What is known is that William Wallace's rise to power was fast.
Scotland had been conquered in 1296 by England. Many Scots were imprisoned, taxed and forced to serve the English King Edward I. This led to many rebellions against their new ruler. It is here we first hear of William Wallace, as he killed the English Sheriff of Lanark, William Heselring. This act quickly earned him notoriety and his name began to be well known.
As his rising gained momentum, his followers, now large in number, struck the English at Scone, Ancrum and Dundee. At the same time in the North, riots were spreading. Inverness and North-East Scotland was taken by young Andrew Murray and the MacDougall clan cleared the Western Isles. Wallace's rising drew strength from the South, and with the majority of Scotland liberated from English occupation, Wallace and Murray faced battle against the English army.
On 11th September, Wallace and Murray were victorious at the Battle of Stirling Bridge. The English suffered huge losses, with over 5000 fallen, including their despised treasurer, Hugh Cressingham, whose flayed skin was taken as a trophy and crafted into a belt for William Wallace's sword. Andrew Murray unfortunately died from his wounds a few months later.
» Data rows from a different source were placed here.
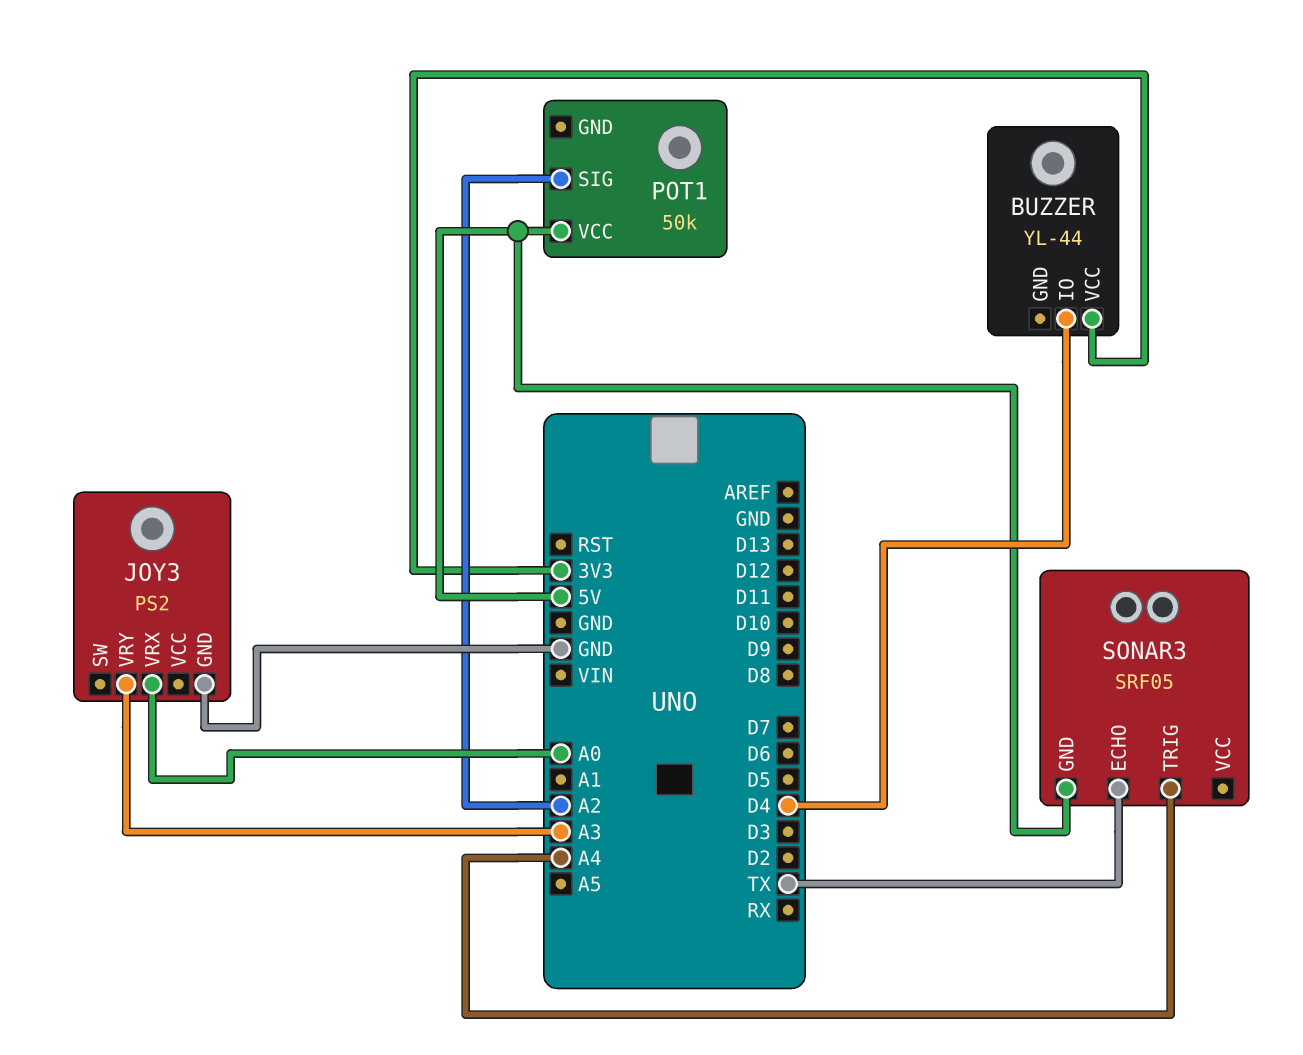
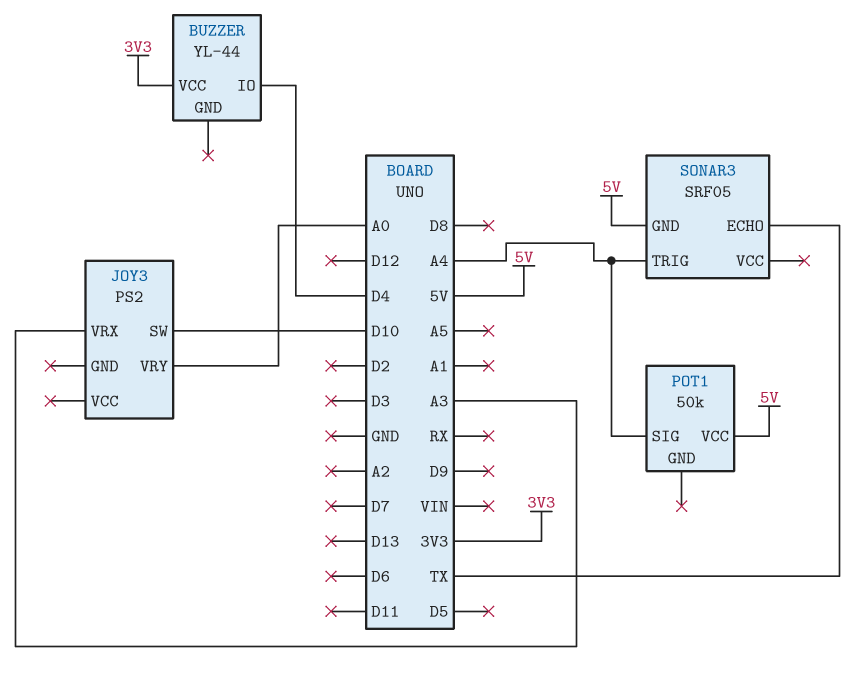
JOY3 pin GND: GND -> none
JOY3 pin SW: none -> D10
JOY3 pin VRX: A0 -> A3
JOY3 pin VRY: A3 -> A0
POT1 pin SIG: A2 -> A4

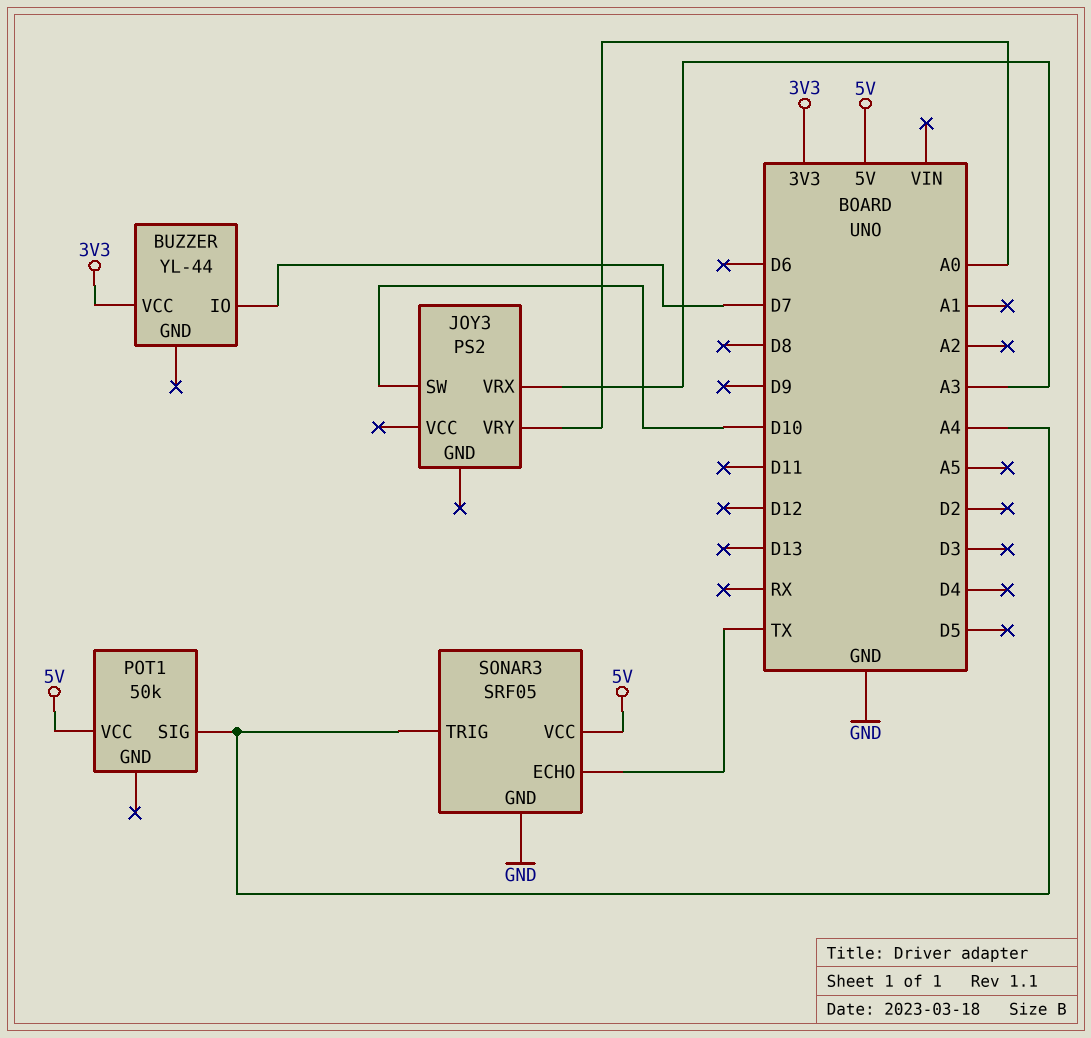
BUZZER pin IO: D4 -> D7
SONAR3 pin GND: 5V -> GND
SONAR3 pin VCC: none -> 5V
Wallace was made Guardian of Scotland and knighted Commander of the Army of the Kingdom of Scotland.
However, Wallace's luck was about to change...
After a humiliating defeat at the Battle of Stirling Bridge, the English rallied around Edward, supporting him in his march North with a stronger army. Wallace underestimated the power of the newly formed English army and suffered a major defeat at the Battle of Falkirk in July 1298.
Wallace managed to flee the battleground and little is known of his movements thereafter. He resigned his guardianship of Scotland and travelled abroad to seek support for the Scottish cause.
When he finally returned to Scotland, he found Robert the Bruce had signed a truce with the King of England. Wallace had been excluded from all terms and a price was put on his head - dead or alive. He was seized near Glasgow in 1305, transported to London, charged with treason and executed. His head was placed on London Bridge, his limbs in Newcastle-Upon-Tyne, Berwick, Stirling and Perth as a warning to all those who tried to cross the English King.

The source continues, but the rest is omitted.